The first news coming over the network into my ears this morning was bizarrely atemporal for a day of otherwise apocalyptic headlines: the decision of the 16 nations of the British Commonwealth to change a bunch of 17th century statutes and abolish the rule of male primogeniture. Meaning that, if Wills and Kate have themselves a little princess, and then a petit prince after that, the princess still gets daddy's job when he's done. I guess David Cameron has finally discovered the category of reform that he was born to drive.



While Cameron acts as midwife to England's thousand-year experiment in degenerative eugenics, childless physicist Prime Minister Angela Merkel, product of an extinct state socialist meritocracy, shows she has more cojones than the big bankers of Europe, calling their bluff in after-midnight negotiations and getting them to write off half of their Greek debt to avert default and potential meltdown.



While she and the other fiduciaries of Europe's pensioners struggle to maintain the 1999 future in a deleveraging world, back in the New World the occupation of the abstractions seems to have actually scratched the nerve of general popular discontent with the American distribution of wealth.
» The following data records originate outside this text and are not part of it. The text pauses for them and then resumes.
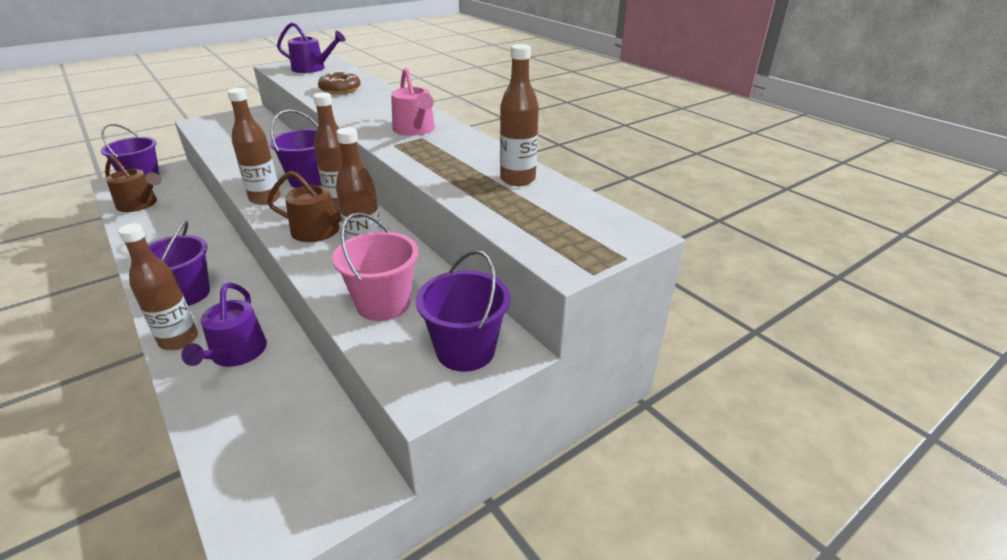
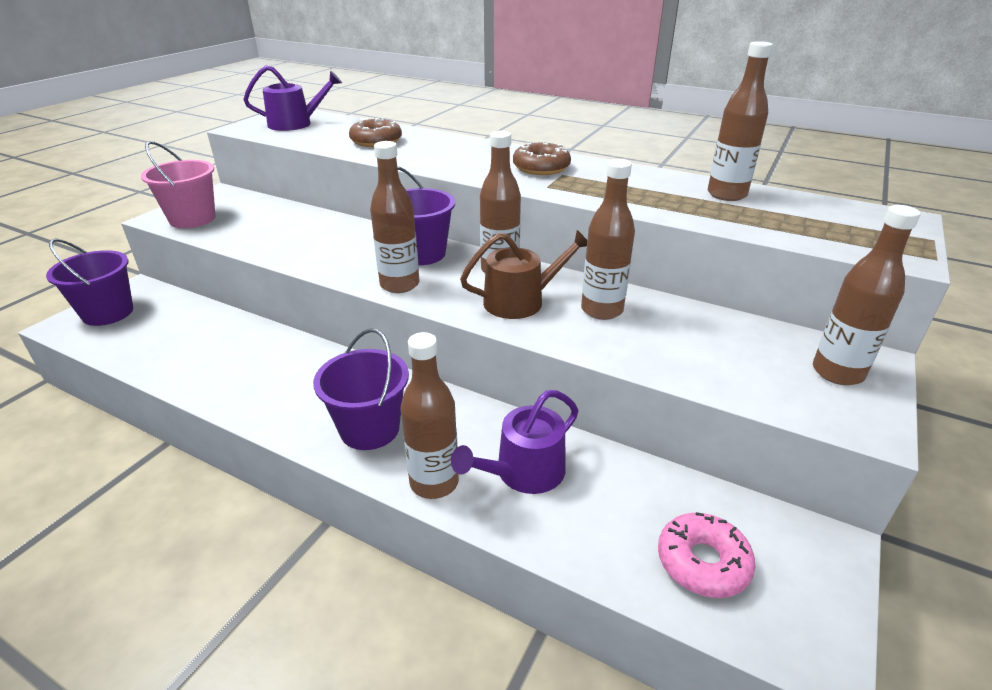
camera: 25 degrees left, 0 degrees up
(140, 204) = (149, 343): brown watering can -> none
(236, 353) = (523, 472): purple watering can -> purple watering can turned 75 degrees clockwise
(264, 456) = (702, 562): none -> pink donut
(383, 304) = (700, 355): pink bucket -> pink bucket (192, 219)
(415, 130) = (541, 168): pink watering can -> brown donut
(465, 350) = (837, 372): purple bucket -> brown bottle

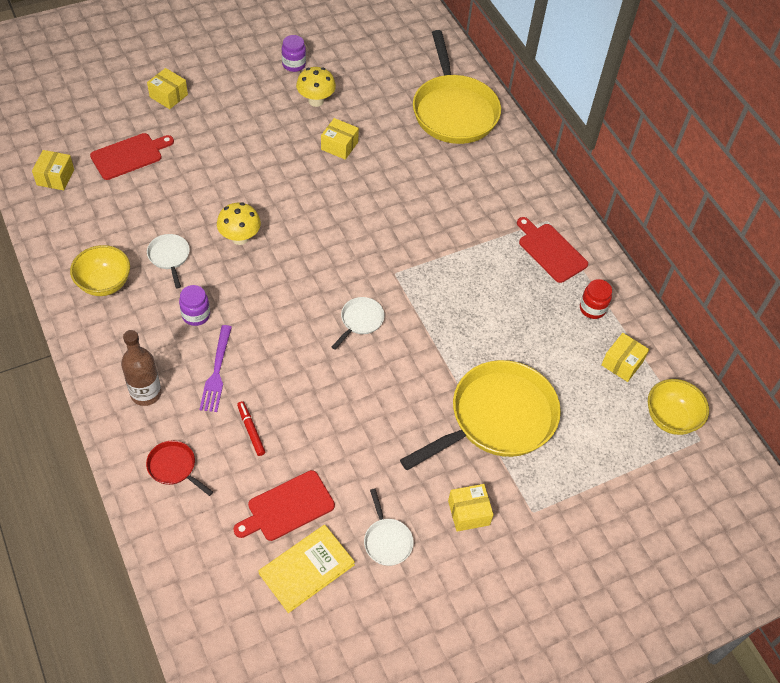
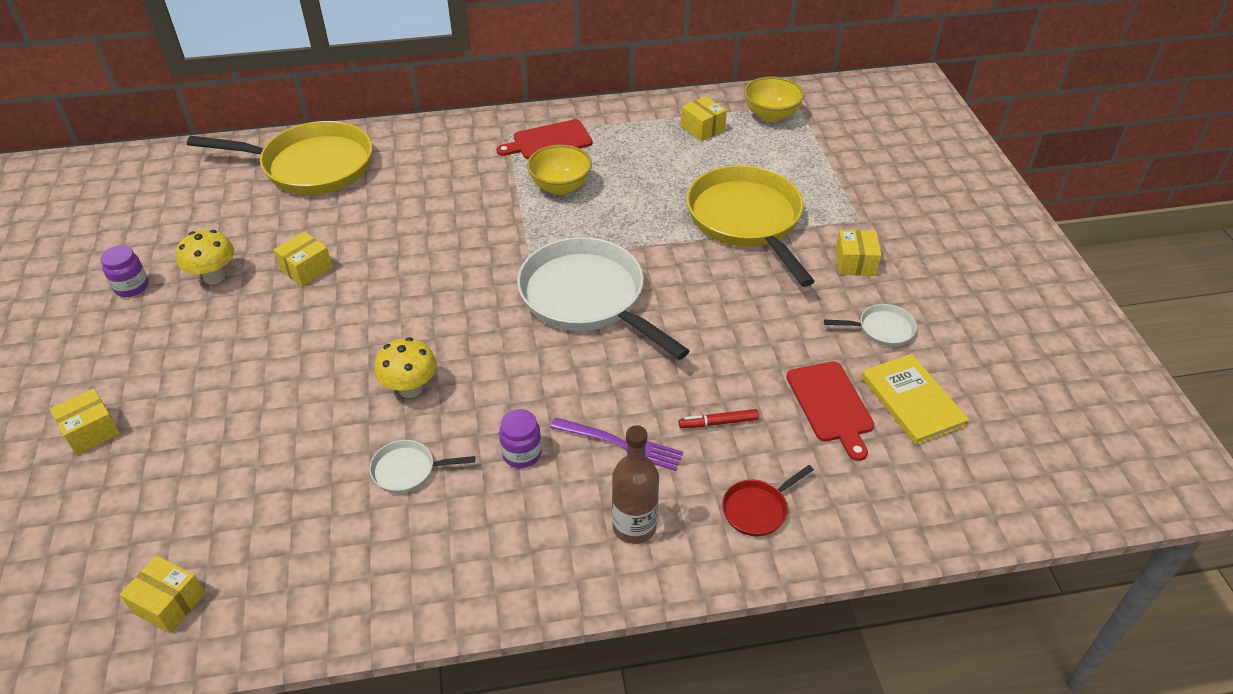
camera: 70 degrees left, 10 degrees down
(104, 283) = (422, 556): yellow bowl -> yellow bowl (560, 187)
(129, 155) = (184, 496): red cutting board -> none
(360, 321) = (587, 298): white pan -> white pan, size x2.35
(592, 308) = (632, 131): red jar -> none

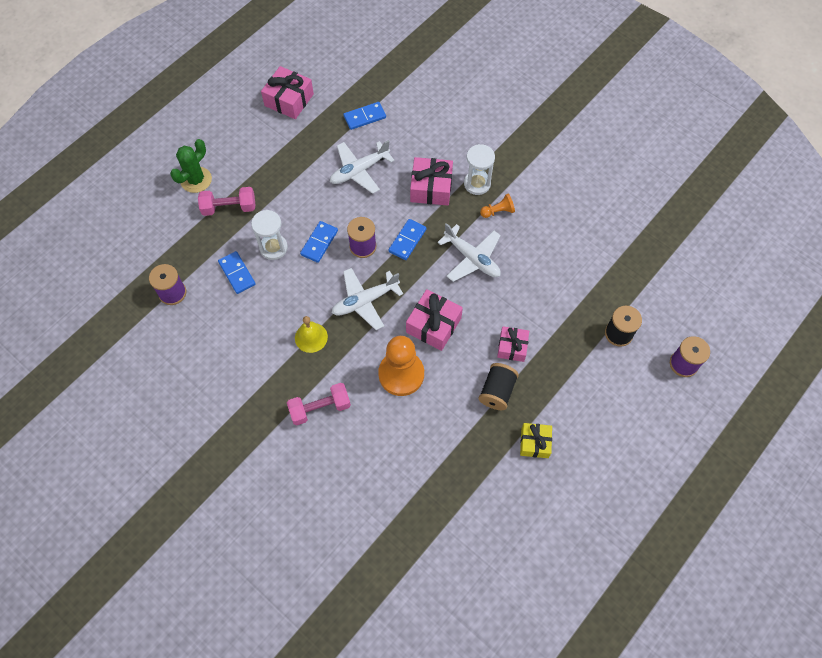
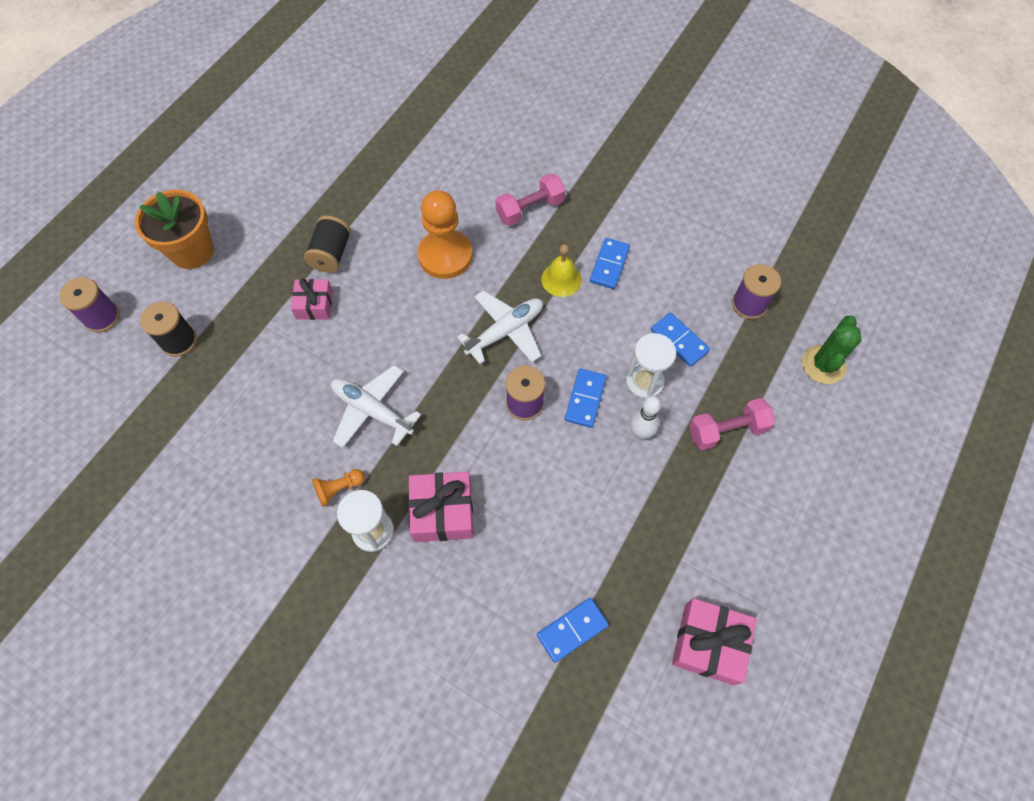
camera: 170 degrees right, 0 degrees up
(196, 180) = (793, 466): green cactus -> green cactus (823, 365)
(288, 215) = (640, 432): none -> white bowling pin
(359, 171) = (557, 523): white plane -> none
(407, 240) = (465, 422): blue domino -> blue domino (609, 265)
(433, 325) = (414, 316): pink gift -> none
(534, 443) = (288, 210): yellow gift -> none
(617, 414) = (192, 251): none -> orange flower pot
Whether the movement will produce any real reform in the absence of any coherent political theory for how things should be organized differently remains to be seen, but when you start to think about large quantities of highly educated and chronically unemployed people mixing with demobilized veterans of our endless wars against other abstractions and seasoned with the radical political contingent that has always been around but largely invisible to the media since 1989, the realm of plausible scenarios becomes a lot more interesting. To the Wall Street Station?
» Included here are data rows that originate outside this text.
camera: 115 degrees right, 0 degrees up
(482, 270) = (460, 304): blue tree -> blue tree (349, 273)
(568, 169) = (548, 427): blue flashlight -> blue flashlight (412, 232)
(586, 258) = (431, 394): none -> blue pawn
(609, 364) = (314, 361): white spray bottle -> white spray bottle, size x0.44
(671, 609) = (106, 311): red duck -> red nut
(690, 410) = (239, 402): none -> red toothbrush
Digesting the smorgasbord of my anachronistic morning newspaper and all these disparate threads, I am struck by how much of it is united by a common thread: the pursuit of the liberation from work. The escape from the grinding alienation of life in a capitalist society. For the 1%, by making enough money that you don't need to make any more. For the pensioners, by doing your time dutifully and graduating to an early and lengthy retirement of modest leisure. For the Occupy-ers, perhaps through a more self-expressive and communitarian existence in some alternate system they have been unable to actually articulate.

These all seem to me like variations on a Viagra commercial. The one where the grey but otherwise hot and healthy and implicitly prosperous couple is walking on the beach. Our R-rated, secularized, 21st century version of heaven—the happy variation of life when played by contemporary Capital's rules, the end of alienation we can supposedly obtain by enduring decades of it.



Consider the example of the railroad workers arrested in New York yesterday in a successful disability fraud scheme that would have extracted $1 billion of pension funds to finance the eternal days off of eleven people who "after claiming to be too disabled to stand, sit, walk or climb steps, retired to lives of regular golf, tennis, biking and aerobics." Is that really what we are all stealing to achieve? Simulations of country club leisure?

No wonder the same front page also reported changes in the rules of golf.

Is the real problem that, in a society that is dehabituating itself from the practice of financing today's consumption with the imaginary income of tomorrow, the idea of that world on the other side of the paycheck is no longer tenable? Once that narrative breaks, the whole thing unravels like a Ponzi scheme. After everyone stops complaining about it, what happens then? Maybe it takes a world without a future to teach people how to live an authentic now—maybe even one in which the golf courses are put to other uses.